I met Hari in 2007 when I joined the migrant justice group, No One is Illegal, in Vancouver, Coast Salish Territories. I hadn’t come out as a poet yet at that time, but I knew and admired him then as a spoken word artist of the urban underbelly, a reflection of those parts of the city whose vitality was often glossed over, erased and distorted by the gentrifying white literati. He would show up at rallies, cigarette hanging off the corner of his lips and coffee-stained notebook in his back pocket, and within seconds of gripping the megaphone, have the crowd chanting like thunder, our bodies pumping against the perpetual chill, as though in resistance, we had become the sun. Fast-forward a few years and Hari and I found a shared writing community in the Voices of Our Nations (VONA) Writing Workshops for Writers of Color (www.voicesatvona.org). Our friendship grew, fed by and feeding our mutual hunger for poetry, eventually becoming a genuine sister-brother relationship. In parallel, our first books also flourished in a sibling-like relationship to each other; we were often each other’s first workshop for the latest drafts of our manuscripts.

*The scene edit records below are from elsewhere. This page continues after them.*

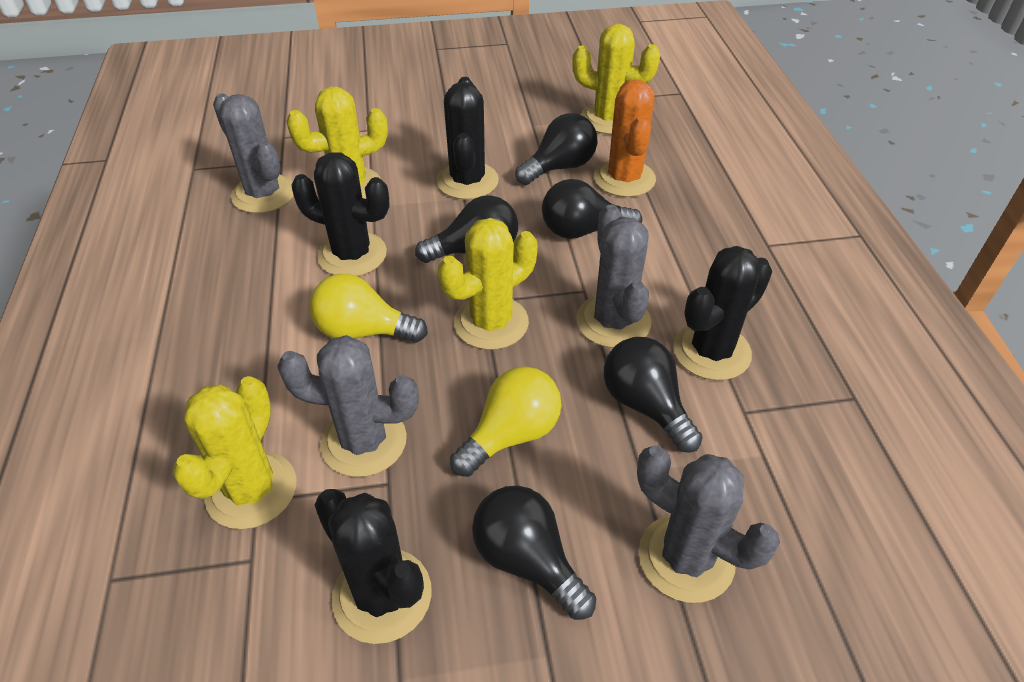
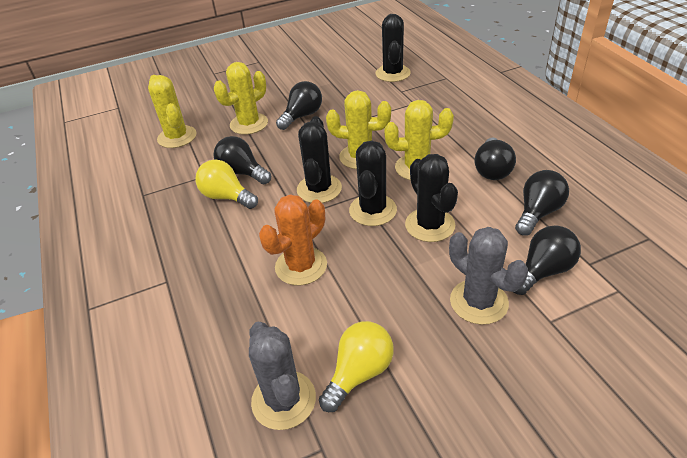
grey cactus: 4 -> 2

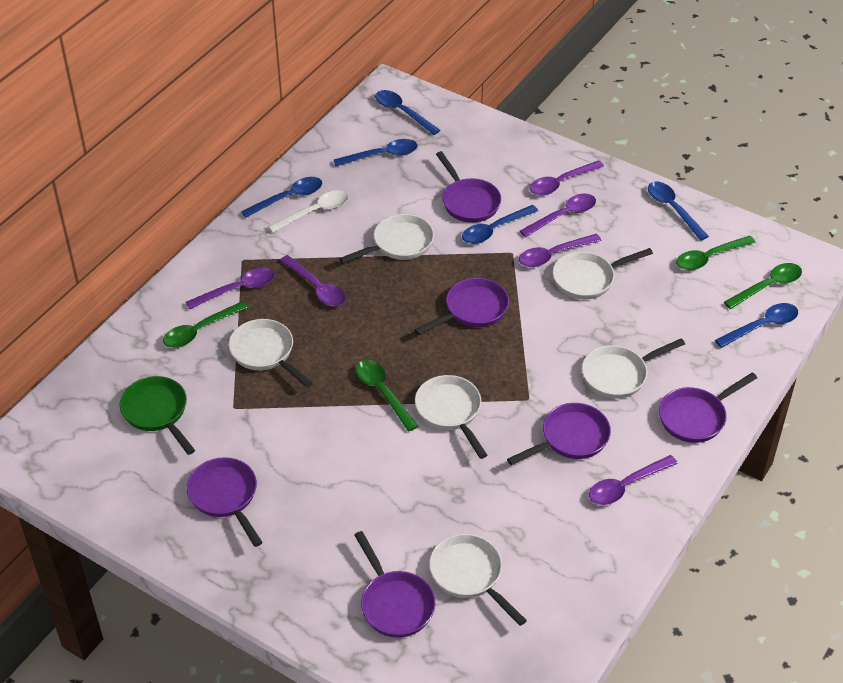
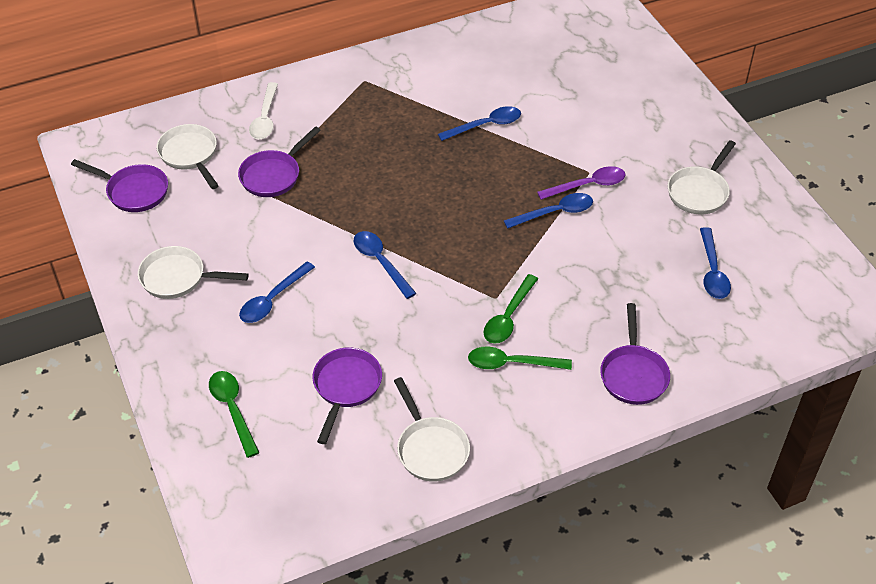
blue spoon: 6 -> 5
green pan: 1 -> 0
green spoon: 4 -> 3
purple pan: 6 -> 4
purple spoon: 6 -> 1
white pan: 6 -> 4

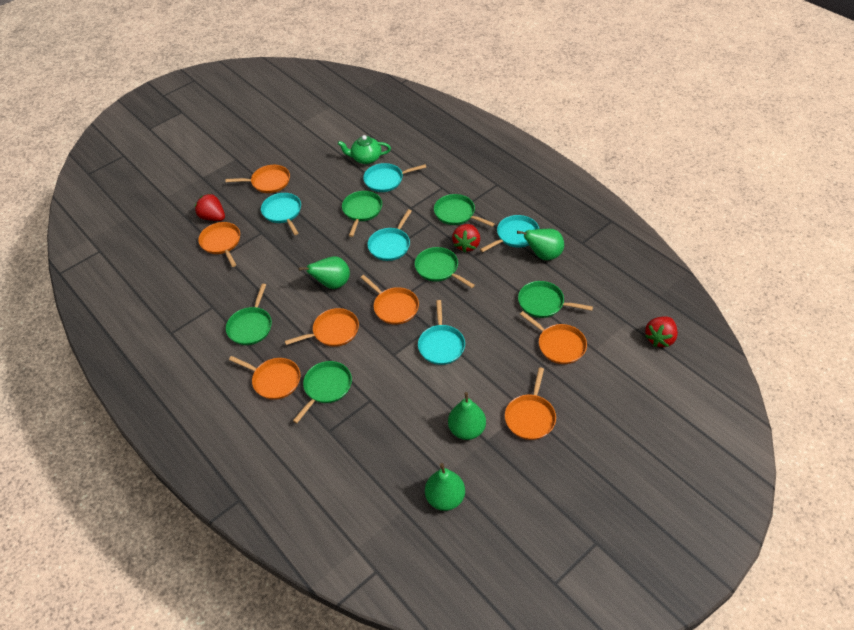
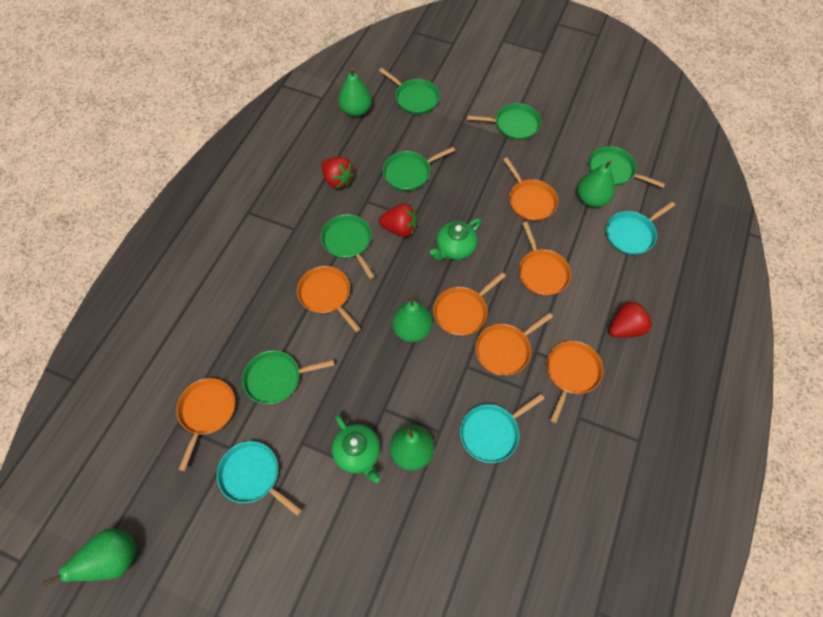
green pear: 4 -> 5
green teapot: 1 -> 2
turquoise pan: 5 -> 3

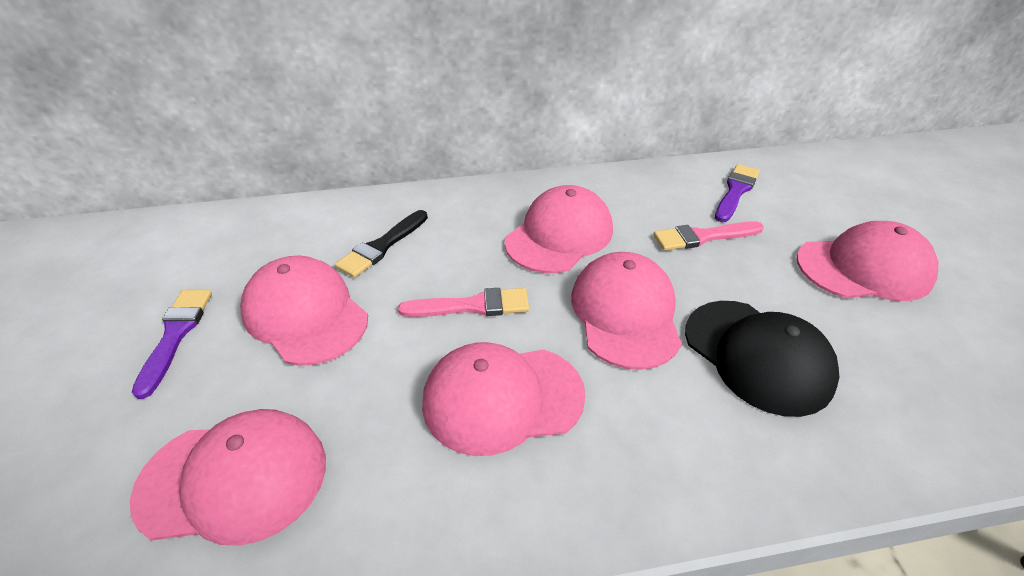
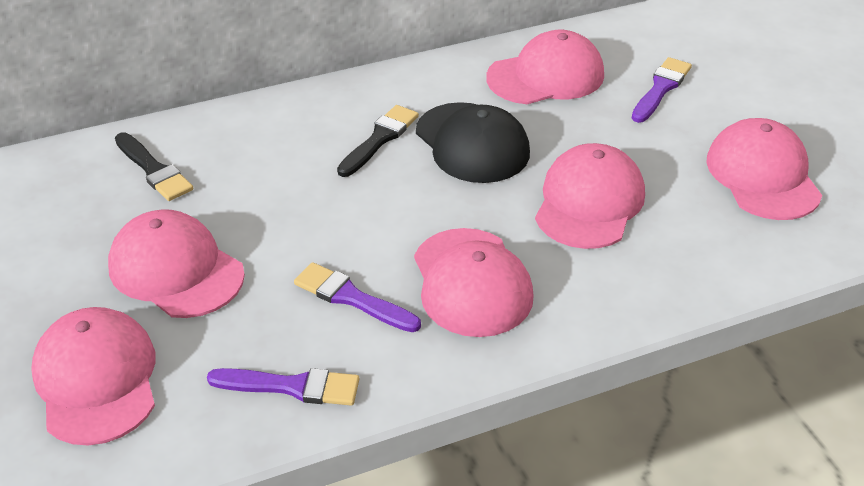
black brush: 1 -> 2
pink brush: 2 -> 0
purple brush: 2 -> 3

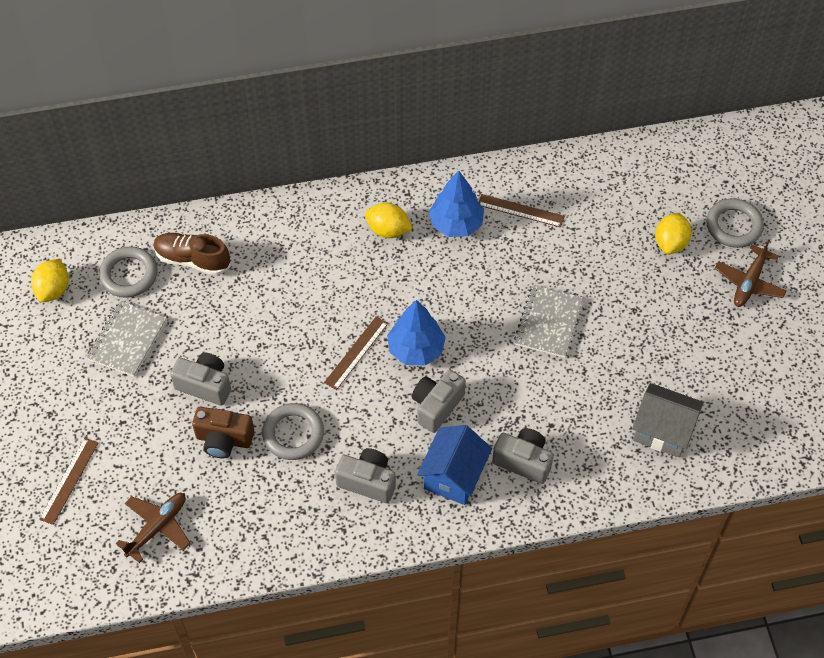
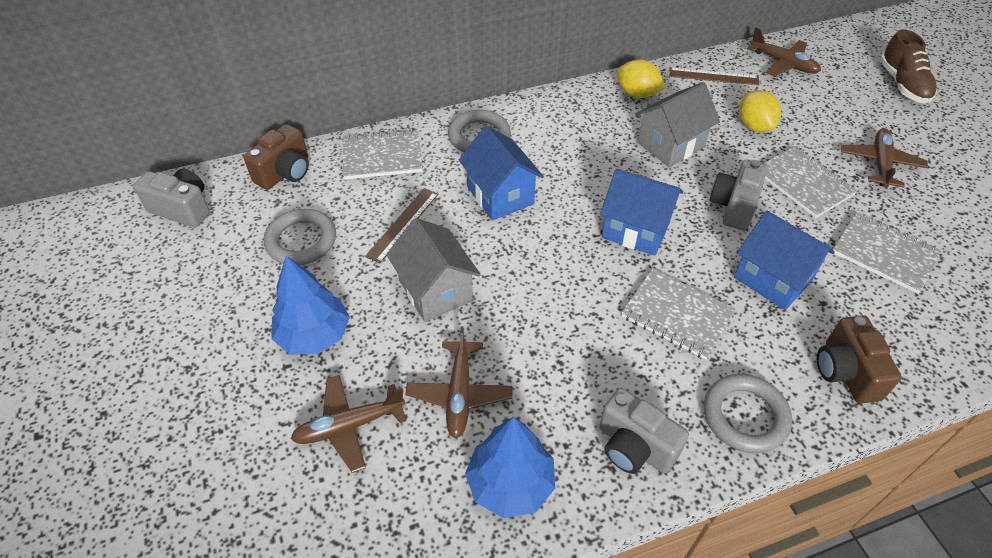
blue house: 1 -> 3
brown camera: 1 -> 2
brown plane: 2 -> 4
brown ruler: 3 -> 2
grey camera: 4 -> 3
grey house: 1 -> 2
grey notebook: 2 -> 4
yellow lemon: 3 -> 2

I share this origin story of our books and our relationships to complicate the common belief that the most “objective” assessment of our work must come from a “dispasssionate” third party who doesn’t know us at all. I am aware of two types of useful “reviews” of our work. The first is someone (an editor or a critic) reviewing our work in the context of the broader scene of literature and publishing – which is very white, male, middle-class, profit-oriented, academic, etc. and with an extremely narrow range of permissible people-of-color voices. That reading allows us to get a sense of how our work will be or is being received in the cultural spaces it is entering (if it can enter at all). The second is a fellow crafts-person reviewing our work in the context of our development as an artist of language. For me, this is the most important reading because it is the one that offers us a true gauge of where we need to grow, from the perspective of one who has an understanding of a) what we are trying to do, b) what we are capable of doing, and c) our technical and personal limitations at a given time. This kind of relationship requires trust and individual responsibility to be able to hear criticism and move on it. As each other’s first readers, Hari and I were often merciless with the manuscripts because each knew the other could handle it.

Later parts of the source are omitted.